Den Einkauf online zu erledigen ist für die meisten Konsumenten heute selbstverständlich. Die Kaufentscheidung fällt der Kunde dabei oft nach Preis und Service. Eine emotionale Bindung, wie zum Buchhändler um die Ecke, baut er dabei selten auf. Ein Kundengespräch über die neusten Romane kommt im Onlineshop nicht zustande. Um sich jedoch vom Wettbewerb im E-Commerce abzusetzen, braucht es mehr als nur Alleinstellungsmerkmale, welche fast ausschließlich durch den Preis gesetzt werden. Denn der Onlinehandel kommt an das physische Einkaufserlebnis des stationären Handels nicht heran. Kunden können die Haptik der Ware nicht erleben und emotionale Reize wie Beleuchtung oder Gerüche werden ihnen ebenfalls nicht vermittelt. Kurzum fehlen dem digitalen Handel die visuellen Stärken des stationären Handels. Onlineshops müssen zukünftig Optik, Haptik und Einkaufserlebnis visualisieren, um sich vom Wettbewerb abzuheben und dem Kunden eine intuitive Einkaufswelt bieten zu können.

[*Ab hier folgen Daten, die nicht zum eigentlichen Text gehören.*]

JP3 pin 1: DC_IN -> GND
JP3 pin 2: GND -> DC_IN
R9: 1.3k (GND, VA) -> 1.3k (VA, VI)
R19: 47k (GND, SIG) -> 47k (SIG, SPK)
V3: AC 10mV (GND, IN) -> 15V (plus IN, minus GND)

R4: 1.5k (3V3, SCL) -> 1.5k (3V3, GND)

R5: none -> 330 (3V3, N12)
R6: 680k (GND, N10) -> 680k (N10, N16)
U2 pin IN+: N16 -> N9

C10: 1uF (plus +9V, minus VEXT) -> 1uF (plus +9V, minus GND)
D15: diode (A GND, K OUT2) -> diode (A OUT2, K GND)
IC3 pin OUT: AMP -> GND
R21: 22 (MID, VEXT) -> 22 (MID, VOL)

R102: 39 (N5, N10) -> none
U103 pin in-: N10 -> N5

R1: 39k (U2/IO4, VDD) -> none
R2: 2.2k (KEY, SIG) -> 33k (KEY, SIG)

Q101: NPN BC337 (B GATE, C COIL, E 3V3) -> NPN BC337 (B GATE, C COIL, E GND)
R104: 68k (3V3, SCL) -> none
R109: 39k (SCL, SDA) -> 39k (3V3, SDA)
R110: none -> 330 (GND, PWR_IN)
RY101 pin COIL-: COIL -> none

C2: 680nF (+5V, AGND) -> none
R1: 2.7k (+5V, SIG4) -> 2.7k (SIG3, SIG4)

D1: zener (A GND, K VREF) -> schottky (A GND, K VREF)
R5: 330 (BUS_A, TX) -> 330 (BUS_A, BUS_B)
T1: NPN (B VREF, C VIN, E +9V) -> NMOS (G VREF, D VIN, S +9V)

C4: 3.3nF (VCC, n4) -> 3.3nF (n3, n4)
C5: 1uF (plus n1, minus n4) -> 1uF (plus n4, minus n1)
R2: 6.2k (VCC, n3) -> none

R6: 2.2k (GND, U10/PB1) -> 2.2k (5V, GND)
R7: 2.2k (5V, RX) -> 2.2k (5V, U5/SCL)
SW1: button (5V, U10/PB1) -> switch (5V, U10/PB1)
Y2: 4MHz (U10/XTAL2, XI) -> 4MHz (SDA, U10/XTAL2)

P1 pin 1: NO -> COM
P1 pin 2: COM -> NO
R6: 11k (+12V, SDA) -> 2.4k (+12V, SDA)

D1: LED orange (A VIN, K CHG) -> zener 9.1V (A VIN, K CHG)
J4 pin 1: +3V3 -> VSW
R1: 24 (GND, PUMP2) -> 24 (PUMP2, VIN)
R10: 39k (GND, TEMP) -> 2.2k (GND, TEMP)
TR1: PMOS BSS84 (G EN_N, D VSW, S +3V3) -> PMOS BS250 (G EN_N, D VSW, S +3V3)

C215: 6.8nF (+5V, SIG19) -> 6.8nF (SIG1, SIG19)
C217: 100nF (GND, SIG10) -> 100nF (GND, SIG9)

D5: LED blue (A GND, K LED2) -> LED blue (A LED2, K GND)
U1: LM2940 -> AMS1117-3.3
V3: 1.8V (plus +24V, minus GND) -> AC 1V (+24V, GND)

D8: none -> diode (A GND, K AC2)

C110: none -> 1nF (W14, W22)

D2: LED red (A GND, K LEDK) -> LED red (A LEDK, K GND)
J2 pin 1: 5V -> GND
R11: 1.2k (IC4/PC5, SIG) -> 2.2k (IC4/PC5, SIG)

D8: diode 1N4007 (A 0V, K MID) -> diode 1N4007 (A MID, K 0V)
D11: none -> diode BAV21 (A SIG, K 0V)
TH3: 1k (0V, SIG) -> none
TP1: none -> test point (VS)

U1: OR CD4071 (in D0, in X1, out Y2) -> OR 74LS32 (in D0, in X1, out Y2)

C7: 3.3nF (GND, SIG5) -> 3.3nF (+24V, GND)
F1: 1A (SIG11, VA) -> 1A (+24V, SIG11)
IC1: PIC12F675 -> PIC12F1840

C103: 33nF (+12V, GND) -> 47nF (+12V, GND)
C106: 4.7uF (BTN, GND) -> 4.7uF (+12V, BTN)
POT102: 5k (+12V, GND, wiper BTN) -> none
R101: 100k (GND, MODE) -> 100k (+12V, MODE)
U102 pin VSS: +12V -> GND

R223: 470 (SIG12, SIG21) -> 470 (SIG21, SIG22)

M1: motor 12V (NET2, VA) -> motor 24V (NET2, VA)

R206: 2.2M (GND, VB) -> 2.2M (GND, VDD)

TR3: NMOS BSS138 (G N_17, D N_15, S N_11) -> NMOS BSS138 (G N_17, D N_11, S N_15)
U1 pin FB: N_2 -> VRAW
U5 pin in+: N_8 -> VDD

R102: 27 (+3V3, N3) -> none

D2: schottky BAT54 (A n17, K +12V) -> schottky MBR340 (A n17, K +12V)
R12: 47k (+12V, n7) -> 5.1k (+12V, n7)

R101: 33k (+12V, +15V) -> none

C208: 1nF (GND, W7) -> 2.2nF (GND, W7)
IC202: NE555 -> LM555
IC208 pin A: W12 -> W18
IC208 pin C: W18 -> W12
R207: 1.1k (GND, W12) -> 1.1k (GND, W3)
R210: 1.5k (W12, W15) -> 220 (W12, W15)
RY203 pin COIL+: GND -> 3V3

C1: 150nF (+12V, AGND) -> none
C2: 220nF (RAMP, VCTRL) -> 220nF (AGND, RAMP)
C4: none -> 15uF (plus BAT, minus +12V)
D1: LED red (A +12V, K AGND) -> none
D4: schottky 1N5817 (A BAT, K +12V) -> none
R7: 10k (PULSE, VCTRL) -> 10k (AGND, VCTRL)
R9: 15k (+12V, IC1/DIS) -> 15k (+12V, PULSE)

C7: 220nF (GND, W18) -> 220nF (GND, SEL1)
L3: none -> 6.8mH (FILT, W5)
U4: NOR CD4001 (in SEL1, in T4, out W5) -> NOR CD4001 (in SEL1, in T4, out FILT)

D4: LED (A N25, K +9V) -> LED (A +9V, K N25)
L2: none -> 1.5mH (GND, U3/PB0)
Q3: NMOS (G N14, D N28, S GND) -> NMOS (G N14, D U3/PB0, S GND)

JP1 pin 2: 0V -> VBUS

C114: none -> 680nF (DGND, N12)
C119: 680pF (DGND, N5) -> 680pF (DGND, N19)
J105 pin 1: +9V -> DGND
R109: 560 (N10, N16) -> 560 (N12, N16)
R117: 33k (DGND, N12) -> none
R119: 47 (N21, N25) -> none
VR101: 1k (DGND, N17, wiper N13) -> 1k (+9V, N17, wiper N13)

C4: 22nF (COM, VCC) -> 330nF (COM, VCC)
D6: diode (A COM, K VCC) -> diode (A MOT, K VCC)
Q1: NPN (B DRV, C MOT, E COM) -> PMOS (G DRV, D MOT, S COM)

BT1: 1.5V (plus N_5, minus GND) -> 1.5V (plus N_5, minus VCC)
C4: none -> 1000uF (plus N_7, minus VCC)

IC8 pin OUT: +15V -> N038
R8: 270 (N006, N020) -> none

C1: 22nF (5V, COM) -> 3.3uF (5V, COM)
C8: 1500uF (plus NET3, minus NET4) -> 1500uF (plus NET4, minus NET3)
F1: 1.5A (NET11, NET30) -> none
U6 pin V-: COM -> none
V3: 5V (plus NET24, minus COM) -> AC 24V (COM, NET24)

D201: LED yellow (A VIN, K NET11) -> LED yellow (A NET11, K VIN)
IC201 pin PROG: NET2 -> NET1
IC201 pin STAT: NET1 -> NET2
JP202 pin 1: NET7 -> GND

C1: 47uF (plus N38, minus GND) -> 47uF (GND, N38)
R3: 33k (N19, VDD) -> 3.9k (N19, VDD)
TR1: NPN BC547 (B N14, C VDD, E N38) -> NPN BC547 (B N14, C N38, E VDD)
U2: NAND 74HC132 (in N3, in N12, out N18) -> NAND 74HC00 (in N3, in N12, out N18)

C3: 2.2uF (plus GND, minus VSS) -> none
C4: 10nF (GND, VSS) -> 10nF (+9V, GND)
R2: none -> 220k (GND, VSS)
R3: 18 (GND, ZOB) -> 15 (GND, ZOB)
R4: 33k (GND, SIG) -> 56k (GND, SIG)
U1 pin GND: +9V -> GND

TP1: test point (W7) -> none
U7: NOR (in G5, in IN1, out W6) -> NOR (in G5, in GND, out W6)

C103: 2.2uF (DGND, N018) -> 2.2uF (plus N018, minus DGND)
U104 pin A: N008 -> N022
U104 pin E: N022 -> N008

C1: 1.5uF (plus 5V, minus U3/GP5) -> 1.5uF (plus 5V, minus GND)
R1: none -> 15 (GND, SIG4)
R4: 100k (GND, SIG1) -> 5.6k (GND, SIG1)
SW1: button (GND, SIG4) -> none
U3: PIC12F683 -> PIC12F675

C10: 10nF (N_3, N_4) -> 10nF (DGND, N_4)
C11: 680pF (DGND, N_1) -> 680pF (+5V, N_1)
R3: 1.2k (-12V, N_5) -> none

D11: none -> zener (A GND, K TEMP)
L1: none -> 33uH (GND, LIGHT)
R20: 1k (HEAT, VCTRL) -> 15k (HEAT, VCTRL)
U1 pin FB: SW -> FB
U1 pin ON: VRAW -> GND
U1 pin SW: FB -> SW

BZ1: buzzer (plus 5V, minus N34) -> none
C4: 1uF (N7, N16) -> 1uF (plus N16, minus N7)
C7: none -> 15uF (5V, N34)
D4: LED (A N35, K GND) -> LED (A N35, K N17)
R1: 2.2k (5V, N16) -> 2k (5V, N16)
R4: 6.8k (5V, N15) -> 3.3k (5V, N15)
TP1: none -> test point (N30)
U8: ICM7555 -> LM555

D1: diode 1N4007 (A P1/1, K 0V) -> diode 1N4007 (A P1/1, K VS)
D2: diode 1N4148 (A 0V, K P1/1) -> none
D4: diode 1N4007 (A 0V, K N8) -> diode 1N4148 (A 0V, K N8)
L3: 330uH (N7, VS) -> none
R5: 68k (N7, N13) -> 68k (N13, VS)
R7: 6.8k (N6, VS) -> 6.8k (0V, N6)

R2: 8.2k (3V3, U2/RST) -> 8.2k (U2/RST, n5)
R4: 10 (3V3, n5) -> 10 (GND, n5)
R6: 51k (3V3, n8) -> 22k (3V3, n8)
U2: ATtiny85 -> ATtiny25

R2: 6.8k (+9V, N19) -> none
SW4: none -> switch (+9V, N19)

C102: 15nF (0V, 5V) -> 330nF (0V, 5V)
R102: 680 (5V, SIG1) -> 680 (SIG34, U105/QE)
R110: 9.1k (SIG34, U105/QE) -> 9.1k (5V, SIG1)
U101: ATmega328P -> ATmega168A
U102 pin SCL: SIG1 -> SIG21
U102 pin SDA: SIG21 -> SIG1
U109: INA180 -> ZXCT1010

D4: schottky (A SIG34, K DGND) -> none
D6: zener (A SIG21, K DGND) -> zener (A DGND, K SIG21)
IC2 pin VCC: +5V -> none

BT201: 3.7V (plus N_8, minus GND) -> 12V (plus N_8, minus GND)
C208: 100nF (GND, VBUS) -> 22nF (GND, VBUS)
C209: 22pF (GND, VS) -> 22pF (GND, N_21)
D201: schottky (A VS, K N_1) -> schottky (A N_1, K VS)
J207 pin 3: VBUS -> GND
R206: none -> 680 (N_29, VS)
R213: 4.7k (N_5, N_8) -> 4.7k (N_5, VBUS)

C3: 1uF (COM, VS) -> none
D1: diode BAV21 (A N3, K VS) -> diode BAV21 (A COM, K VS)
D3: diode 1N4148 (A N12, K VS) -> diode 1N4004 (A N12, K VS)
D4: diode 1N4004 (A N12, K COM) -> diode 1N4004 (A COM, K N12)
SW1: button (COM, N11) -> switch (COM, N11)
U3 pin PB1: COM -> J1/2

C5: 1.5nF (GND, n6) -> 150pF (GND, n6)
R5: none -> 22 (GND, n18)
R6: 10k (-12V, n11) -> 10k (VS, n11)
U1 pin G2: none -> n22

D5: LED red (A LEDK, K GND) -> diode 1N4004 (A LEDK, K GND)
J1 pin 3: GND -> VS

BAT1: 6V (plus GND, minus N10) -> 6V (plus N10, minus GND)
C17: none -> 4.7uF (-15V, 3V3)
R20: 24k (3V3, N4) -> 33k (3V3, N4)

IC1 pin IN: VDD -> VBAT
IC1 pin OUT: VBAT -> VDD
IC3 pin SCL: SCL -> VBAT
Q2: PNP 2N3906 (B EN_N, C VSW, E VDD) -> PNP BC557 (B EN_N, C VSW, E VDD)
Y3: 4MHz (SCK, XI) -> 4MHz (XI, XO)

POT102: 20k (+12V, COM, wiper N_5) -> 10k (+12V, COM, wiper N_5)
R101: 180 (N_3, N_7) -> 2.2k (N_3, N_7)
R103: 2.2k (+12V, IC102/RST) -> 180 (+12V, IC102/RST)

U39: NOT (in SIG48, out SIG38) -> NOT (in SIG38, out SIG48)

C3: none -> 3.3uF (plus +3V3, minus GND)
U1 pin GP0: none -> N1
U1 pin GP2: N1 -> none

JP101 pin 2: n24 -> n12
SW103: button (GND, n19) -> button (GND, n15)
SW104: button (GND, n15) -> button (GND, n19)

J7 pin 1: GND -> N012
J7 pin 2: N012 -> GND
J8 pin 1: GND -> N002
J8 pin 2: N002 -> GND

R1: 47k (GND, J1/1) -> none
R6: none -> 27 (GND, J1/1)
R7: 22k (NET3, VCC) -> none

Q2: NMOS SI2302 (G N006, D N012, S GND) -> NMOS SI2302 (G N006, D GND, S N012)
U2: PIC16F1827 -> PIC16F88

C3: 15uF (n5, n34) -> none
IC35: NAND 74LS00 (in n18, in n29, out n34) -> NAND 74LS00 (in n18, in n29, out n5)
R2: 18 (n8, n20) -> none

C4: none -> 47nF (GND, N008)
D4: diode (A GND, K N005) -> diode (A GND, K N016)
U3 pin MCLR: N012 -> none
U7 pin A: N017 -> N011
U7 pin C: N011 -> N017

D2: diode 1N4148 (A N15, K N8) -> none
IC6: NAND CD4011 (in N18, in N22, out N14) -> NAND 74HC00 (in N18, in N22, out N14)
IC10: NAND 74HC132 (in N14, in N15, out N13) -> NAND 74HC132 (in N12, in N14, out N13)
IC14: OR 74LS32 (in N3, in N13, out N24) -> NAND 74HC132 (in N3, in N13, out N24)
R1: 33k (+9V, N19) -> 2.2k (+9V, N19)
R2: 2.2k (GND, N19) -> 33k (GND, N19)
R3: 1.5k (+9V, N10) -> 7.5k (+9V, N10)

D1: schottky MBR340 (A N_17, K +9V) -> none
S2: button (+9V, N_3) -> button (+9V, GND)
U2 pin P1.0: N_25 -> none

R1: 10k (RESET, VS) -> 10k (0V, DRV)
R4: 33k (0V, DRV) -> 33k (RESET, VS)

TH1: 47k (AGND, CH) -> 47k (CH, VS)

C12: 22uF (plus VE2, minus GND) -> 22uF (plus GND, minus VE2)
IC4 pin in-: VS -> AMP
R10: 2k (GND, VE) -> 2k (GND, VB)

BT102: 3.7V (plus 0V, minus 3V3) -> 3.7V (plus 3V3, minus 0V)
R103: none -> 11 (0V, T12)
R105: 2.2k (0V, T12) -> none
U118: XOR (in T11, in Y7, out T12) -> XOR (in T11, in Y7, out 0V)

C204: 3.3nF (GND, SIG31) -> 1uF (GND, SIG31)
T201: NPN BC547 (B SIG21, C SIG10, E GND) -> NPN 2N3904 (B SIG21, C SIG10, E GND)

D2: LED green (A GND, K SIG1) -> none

Der stationäre Handel verliert immer mehr Umsatzanteile an den Onlinehandel, dies beklagen viele Firmen seit dem Aufstieg von Amazon, Zalando & Co. Inzwischen hat der Einzelhandel aber begriffen, dass an einem digitalen Absatzweg kein Weg vorbeiführt. Daher setzen immer mehr Händler auf Multi-Channel-Konzepte oder einen digitalen Vertriebskanal. Trotz Verschmelzung vieler Prozesse in Hinblick auf Logistik und Service, gehen die Kanäle im Vertrieb zwei getrennte Wege. Denn wo der stationäre Handel seine Stärken hat, hat der Onlinehandel seine Schwächen und umgekehrt. Die Vorteile des Einzelhandels liegen in der physischen, visuellen Präsentation von Produkten sowie der sofortigen Verfügbarkeit. Kunden neigen hier vor allem zu intuitiven Einkäufen. Dagegen bietet der Onlinehandel standardisierte Prozesse und Algorithmen, mit denen er Kunden gezielt anspricht. Kaufentscheidungen – beeinflusst durch datengetriebenes Marketing – werden oft rational aufgrund der hervorgehobenen Alleinstellungsmerkmale wie Preis, Service oder Mehrwert getroffen. Onlineshops erzeugen also Conversions durch Big Data und Geiz – Anreize zum Impulskauf bieten sie dagegen kaum. Für Kunden werden Onlineshops dadurch zu einer einheitlichen und tristen Einkaufswelt. Das Produkt hingegen, welches der Kunde kaufen soll, erhält kaum Präsentationsfläche in Form von emotionalen Kaufanreizen. So wird z. B. eine visuelle Aufbereitung des Produktes, welche die Haptik oder die Oberflächenbeschaffenheit dem Kunden näher bringt und ihn an dieser Stelle zu einer Bestellung bewegen soll, nicht geschaffen.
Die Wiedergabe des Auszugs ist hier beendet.